La cantina lavora su circa cinque ettari, ma non tutti produttivi: due sono fuori produzione, mezzo ettaro ospita vigna molto vecchia, un ettaro e sette sono al terzo anno e ancora non danno frutto. Quello che esce in bottiglia viene da una superficie piccola, gestita secondo i principi della viticoltura biologica. Il bollino bio è arrivato in cantina solo nel 2023 — prima solo sulle uve — ma il produttore è chiaro: la certificazione segue una filosofia che esiste da molto più tempo e che va ben oltre quello che il disciplinare impone.
La visita del 12 giugno ha permesso di conoscere l’intera gamma. Quello che colpisce subito è la coerenza del metodo attraverso tipologie molto diverse. Pochi solfiti, vini non filtrati, possibile leggera rifermentazione in bottiglia su alcuni rossi: non si tratta di scelte estetiche, ma di una posizione precisa sulla relazione tra il vino e il tempo.
L’Imperfetto è l’etichetta che spiega meglio di ogni altra cosa la logica di questa cantina. È un ancestrale da vigna mista — Cortese, Moscato, altri vitigni presenti insieme sullo stesso appezzamento — con fermentazione che non termina prima dell’imbottigliamento. Quando imbottigliare lo decide il grado zuccherino residuo, non il calendario: può essere ottobre, dicembre, febbraio o aprile. Il risultato è un vino con leggero fondo, frizzante naturale, che cambia proporzione tra i vitigni e carattere dei lieviti di anno in anno.

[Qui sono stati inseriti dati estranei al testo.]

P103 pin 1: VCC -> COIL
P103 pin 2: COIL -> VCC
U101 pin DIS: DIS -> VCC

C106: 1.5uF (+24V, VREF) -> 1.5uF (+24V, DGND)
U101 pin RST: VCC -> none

Non è un vino facile da raccontare a qualcuno che cerca coerenza sensoriale tra le annate: è un vino che si capisce quando lo si beve.

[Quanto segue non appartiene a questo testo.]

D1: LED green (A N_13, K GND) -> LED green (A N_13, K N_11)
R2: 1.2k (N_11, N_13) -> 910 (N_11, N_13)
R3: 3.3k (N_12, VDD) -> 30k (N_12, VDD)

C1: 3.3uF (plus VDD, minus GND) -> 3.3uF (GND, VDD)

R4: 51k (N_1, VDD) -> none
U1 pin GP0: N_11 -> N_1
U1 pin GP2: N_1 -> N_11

Gocci di Vento, Cortese e Riesling insieme, è disponibile nell’annata 2016 — ultimi cartoni. Dulcemente, Cortese e Moscato 2018, ha un’aromaticità molto mediata dall’affinamento: il Moscato si percepisce come fondo morbido, non come protagonista. A 13,5-14 gradi e con anni sulle spalle, funziona bene con formaggi stagionati e carni bianche. C’è poi il Gocci di Vento Piwi, da Ioanniter (vitigno resistente di origine tedesca, noto anche come Johanniter), annata 2023: produzione ancora limitata, il vino più recente in gamma e una scommessa sulla varietà che in pochi in Italia stanno ancora esplorando.
Tra i rossi, la Barbera 2016 è affinata solo in acciaio a 12,5 gradi: lontana dal profilo muscoloso che si associa spesso a questa varietà, punta su freschezza e bevibilità. Arriverà presto la 2017, produzione ridotta a un terzo per la siccità, poi la 2018. L’Avis Noir esiste in due annate disponibili: il 2013, più morbido e meno alcolico; il 2015, più caldo e strutturato per via dell’annata. Ancora due o tre cartoni del 2013.

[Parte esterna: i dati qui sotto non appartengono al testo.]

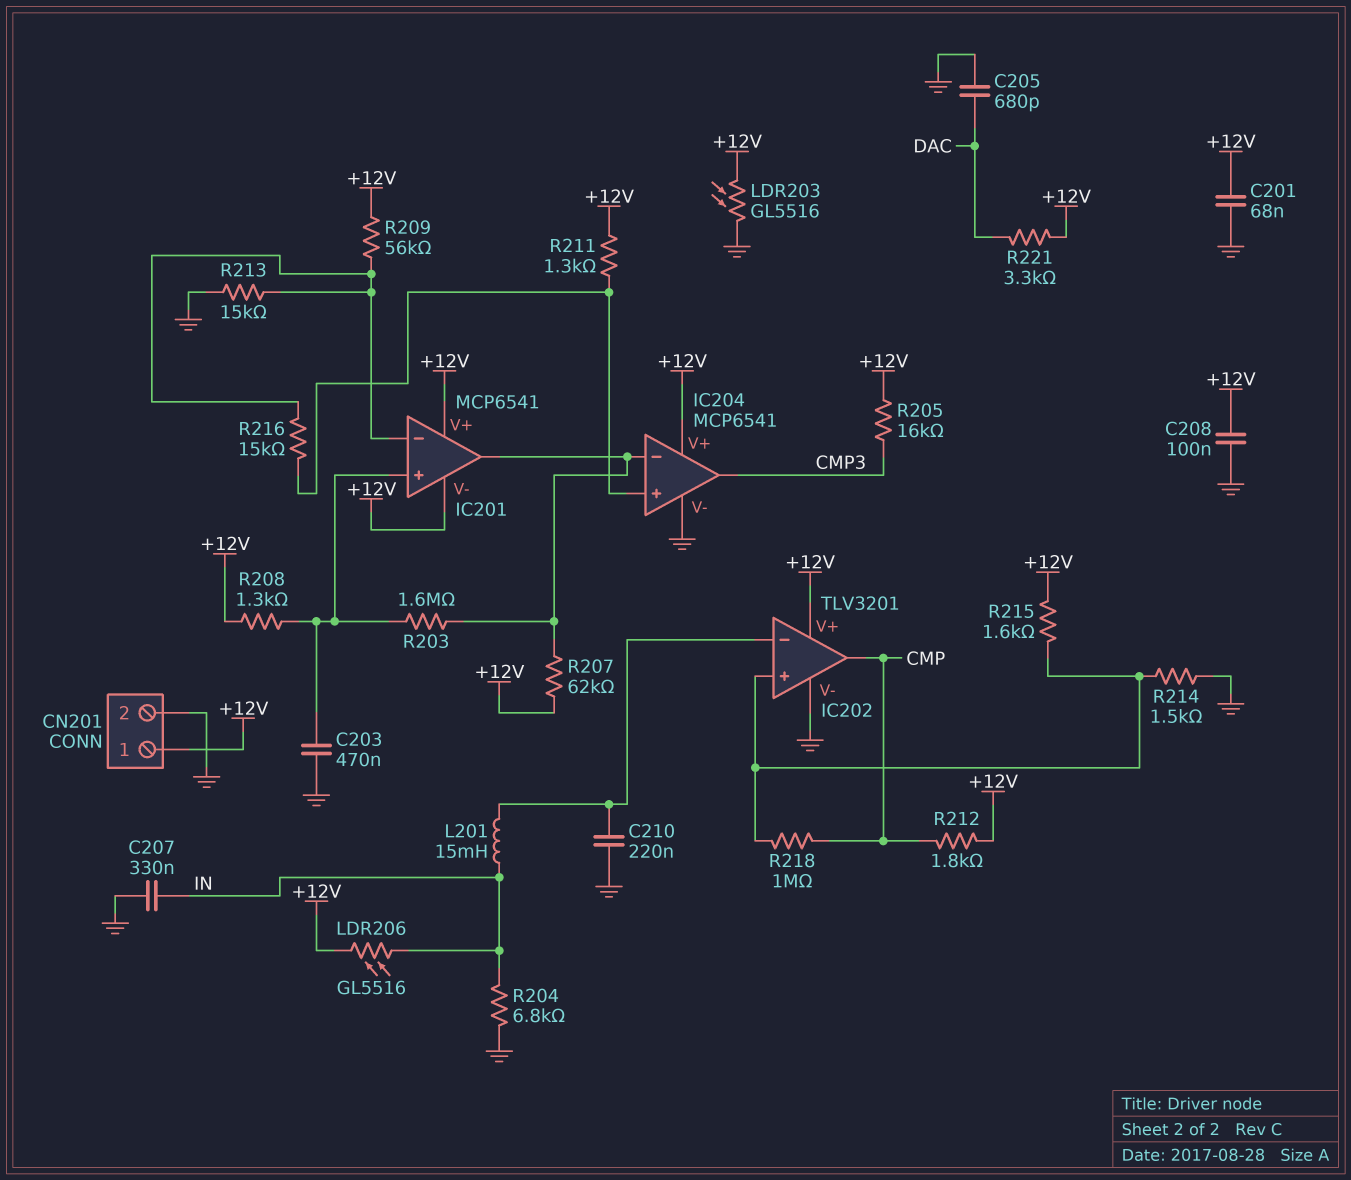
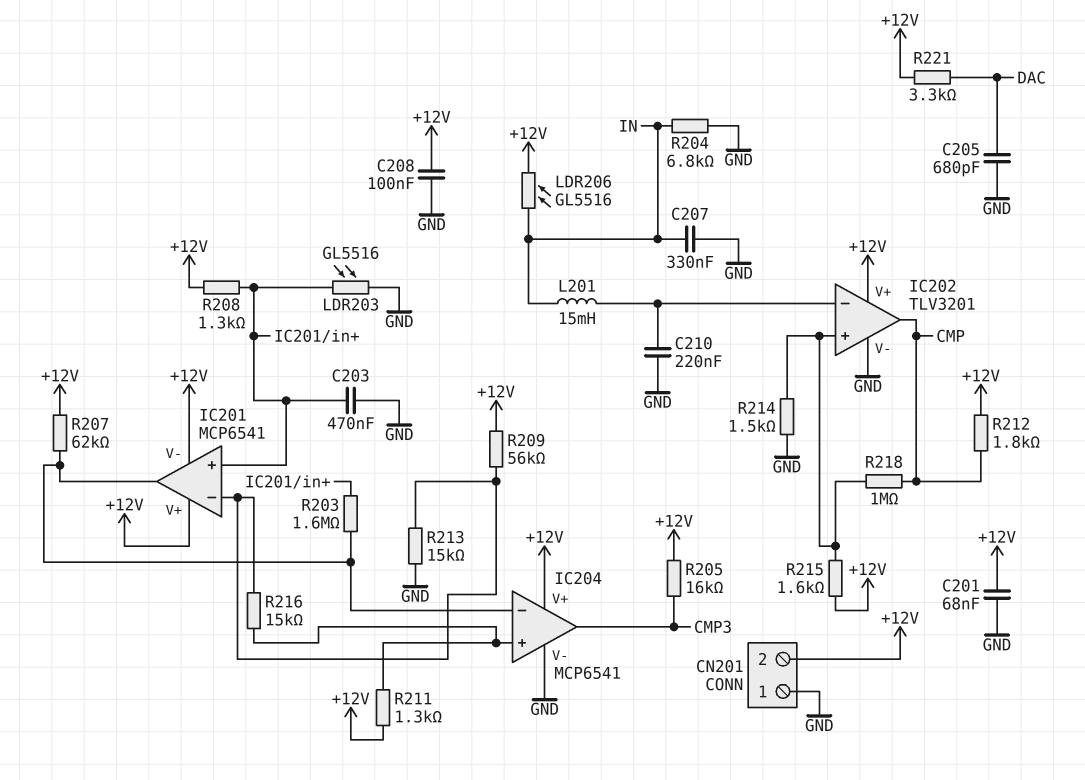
CN201 pin 1: +12V -> GND
CN201 pin 2: GND -> +12V
LDR203: GL5516 (+12V, GND) -> GL5516 (GND, IC201/in+)

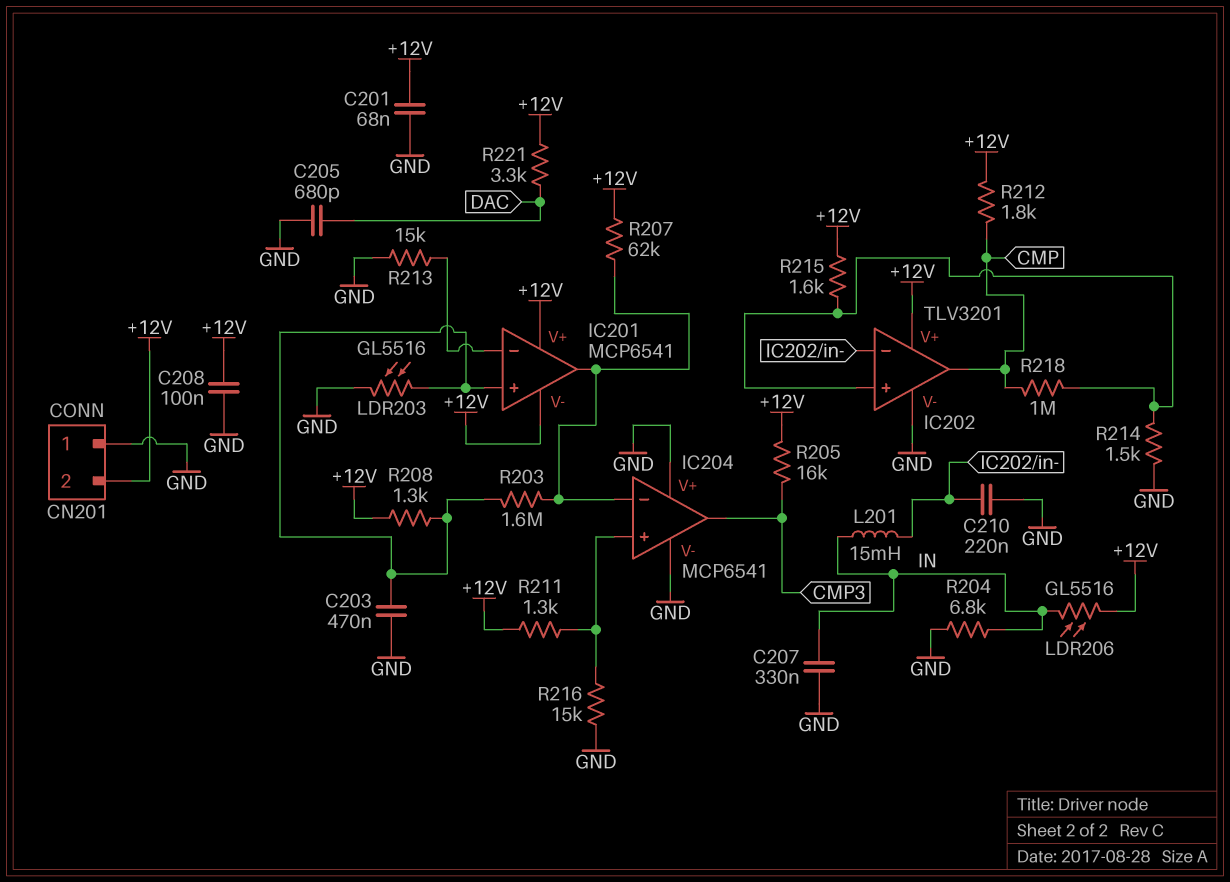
IC204 pin V+: +12V -> GND
R209: 56k (+12V, IC201/in-) -> none
R216: 15k (IC201/in-, IC204/in+) -> 15k (GND, IC204/in+)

Le Tre Riserve — Pinot Nero, Barbera, Croatina, tutte annata 2015 — sono la punta della gamma. Undici anni dalla vendemmia, stesso metodo: tonneau di rovere francese, poi acciaio, poi bottiglia, non filtrati. La Croatina, vitigno autoctono dell’Oltrepò Pavese dalla struttura tannica decisa e dall’aromaticità calda, è la meno conosciuta delle tre ma vale la deviazione.
Il produttore ha detto una cosa che vale la pena riportare: “Sono un pessimo imprenditore.” Il ragionamento è semplice. Tenere in cantina bottiglie per dieci anni immobilizza capitale senza rendimento. I prezzi sono uguali per tutte le annate indipendentemente dalla qualità — scelta che lui stesso considera un limite. L’unica eccezione recente è un Pinot Noir corretto da diciassette a quindici euro. Una bottiglia con undici anni di affinamento, prodotta in piccole quantità con fermentazione spontanea, dovrebbe costare almeno il doppio per essere remunerativa.
Non lo costa. E questo, paradossalmente, è uno dei motivi per cui vale la pena andarci.